Sending Mail to Members of the Armed Forces at Reduced or Free Postage: An Overview

Kevin R. Kosar
Analyst in American National Government

Members of the Armed Forces on duty in designated combat areas can send personal correspondence, free of postage, to addresses in the United States. 

However, there never has been a comparable policy to permit individuals in the United States to send letters and packages to troops serving overseas. That said, the federal government does subsidize the postage an individual pays to send mail to troops. A sender is charged only for the cost of the domestic portion of the delivery—the Department of Defense pays the cost to move the mail from the United States to troops overseas. Additionally, since October 2008 the U.S. Postal Service has offered a discounted package service to families wishing to send packages to members of the Armed Services stationed overseas. 

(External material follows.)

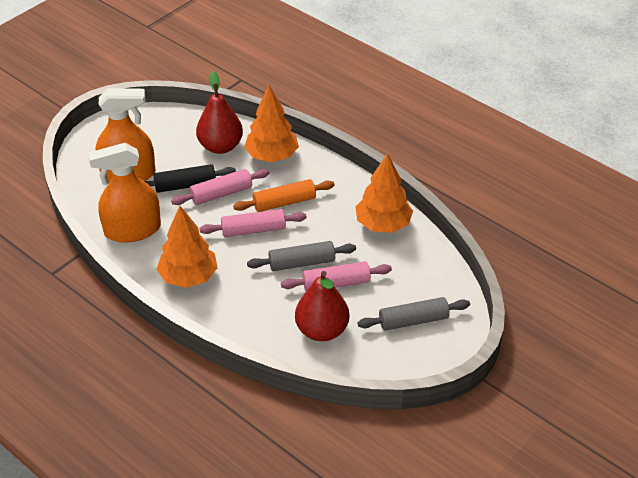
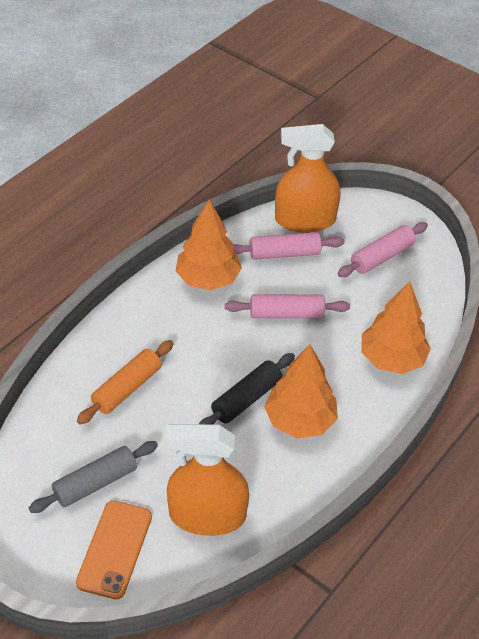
grey rolling pin: 2 -> 1
orange phone: 0 -> 1
red pear: 2 -> 0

Legislation—H.R. 704 (and the identical H.R. 2126) and H.R. 707—has been introduced in the 111th Congress to establish a free-mail-to-troops postage benefit. Each of these bills would provide members of the Armed Forces serving overseas with free-postage vouchers every month. Recipients of these vouchers would be able to transfer them to family members or other persons in the United States, who then could use the vouchers to mail a letter or package to the troops postage-free. Both of these bills have been referred to the House Committee on Armed Services' Subcommittee on Military Personnel. 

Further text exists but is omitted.